1. A vacuum cleaner comprising a structure mounted on transport members (R, R′) and carrying an electrically-driven turbine (T) for acting through a filter membrane (M) to establish suction in a collector (S) of particles picked up from the floor and entrained to the collector by a flow of air via a transfer duct (C), wherein said turbine (T) comprises a set of blades (P) and a nozzle (1) comprising a box constituted by an upstream portion (11) in the form of a volute centered on the axis of the blades and a diverging downstream portion (12) into which the upstream portion opens out and that communicates with the outside, and wherein said diverging downstream portion (12) is provided with longitudinal internal partitions (13) for subdividing and slowing down the flow of air.
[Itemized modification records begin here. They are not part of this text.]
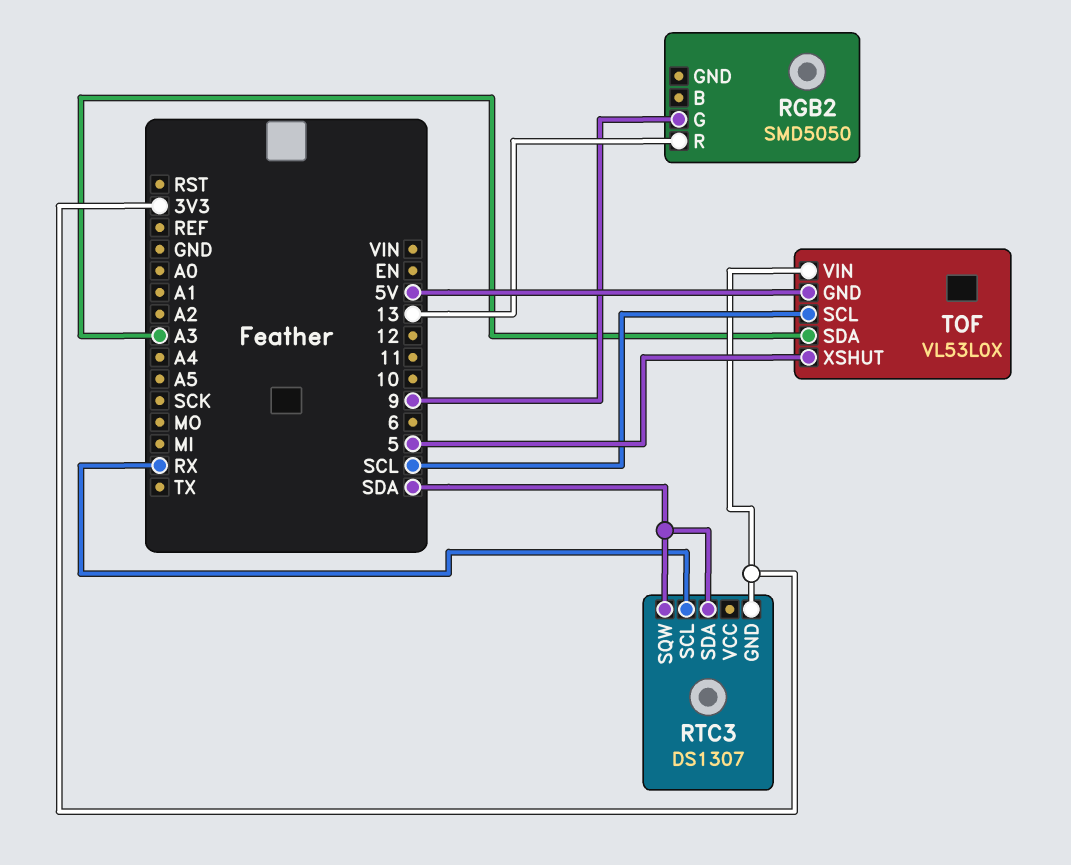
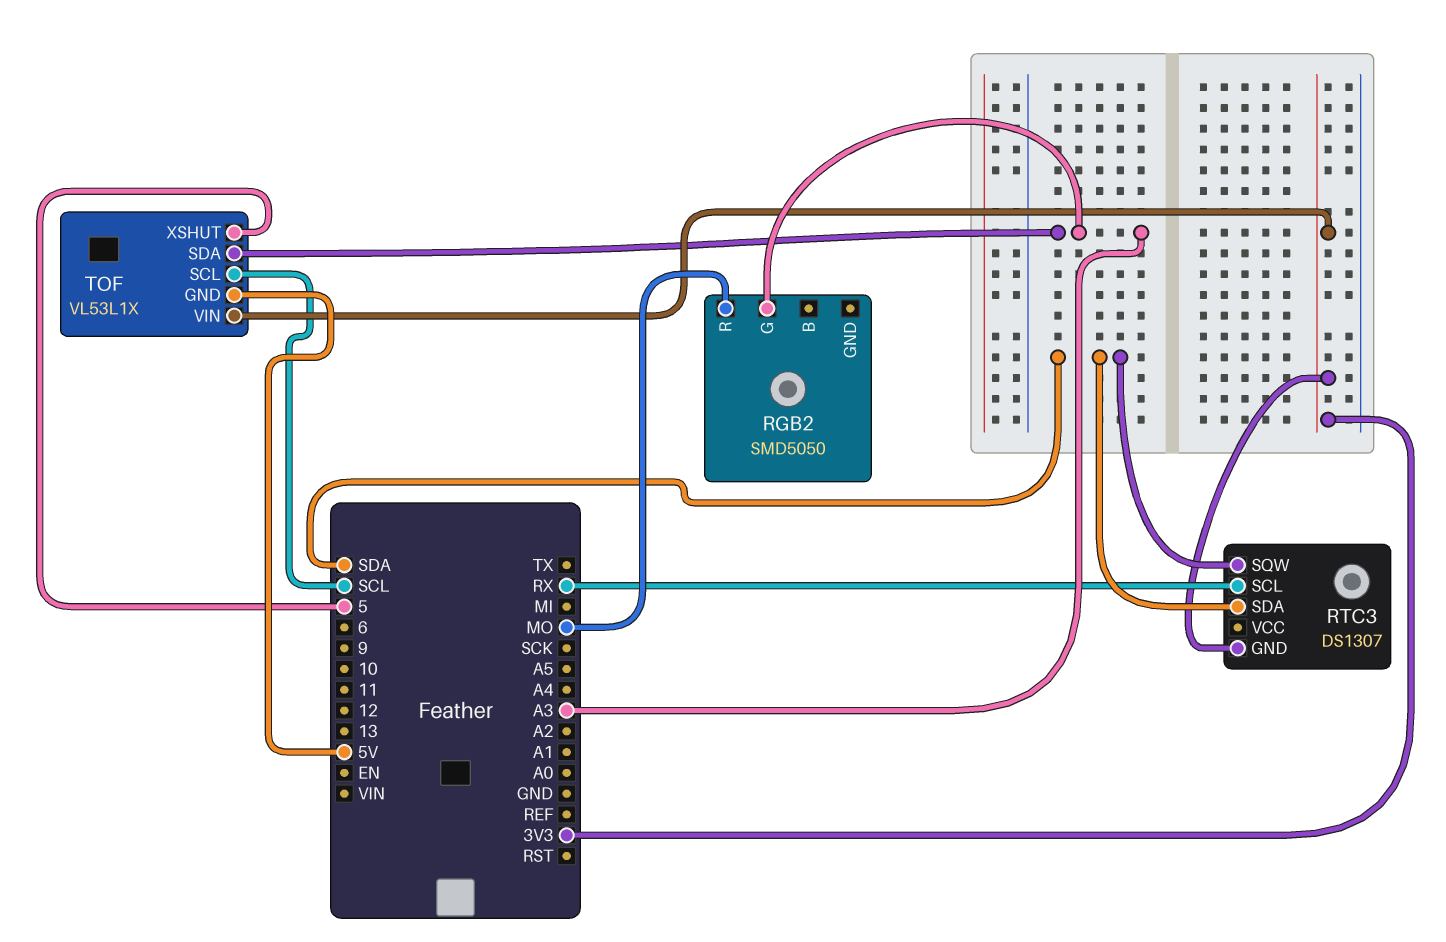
RGB2 pin G: 9 -> A3
RGB2 pin R: 13 -> MO
TOF: VL53L0X -> VL53L1X

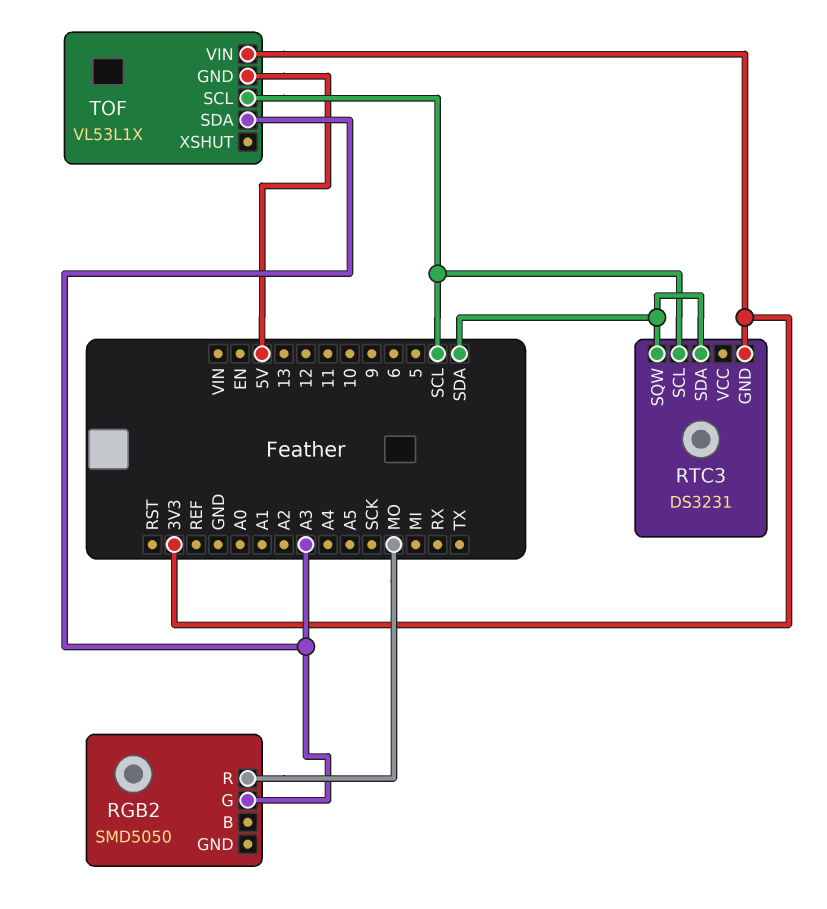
RTC3: DS1307 -> DS3231
RTC3 pin SCL: RX -> SCL
TOF pin XSHUT: 5 -> none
2. A vacuum cleaner of claim 1, wherein the wall of the box and the partitions (13) are made of a material that is acoustically insulating and/or absorbs vibration.

3. A vacuum cleaner wherein the said diverging downstream portion (12) communicates with the outside via side orifices (10) provided in the wall of the box of the nozzle (1).

4. A vacuum cleaner of claim 1 wherein the upstream end of said duct (C) is suitable for being connected to a head (B) formed by a roller carrying an outer peripheral brush (b) and internal fins (a) for beating the floor.

5. A vacuum cleaner of claim 4, wherein said head (B) is driven in rotation by an internal motor whose shaft is connected coaxially to the rotary shaft of said roller.

6. A vacuum cleaner of claim 4 wherein said transfer duct (C) is a flexible hose removably connected to said head (B).

7. A vacuum cleaner of claim 6, wherein the upstream end of said hose is provided with a rigid endpiece (2) serving both to provide a leaktight connection with a spout (G) carried by said head (B) and to provide a handhold for vacuum cleaning without using the head.

8. A vacuum cleaner of claim 6 wherein the hose is also extensible.

9. A vacuum cleaner of claim 1 wherein said transport members (R, R′) are disposed at the bottom portion, and optionally at the top portion of the structure.

10. A vacuum cleaner of claim 1 wherein said particle transfer duct (C) includes a hinge (H) between a bottom segment (C1) and a top segment (C2) and enabling said duct (C) to be opened.

11. A vacuum cleaner of claim 9, wherein said bottom segment (C1) of the transfer duct (C) is provided with a box (L) for receiving heavy particles.

12. A vacuum cleaner of claim 1 wherein said structure contains at least one rechargeable electrical battery (E) for powering the turbine (T) and/or rotating the head (B).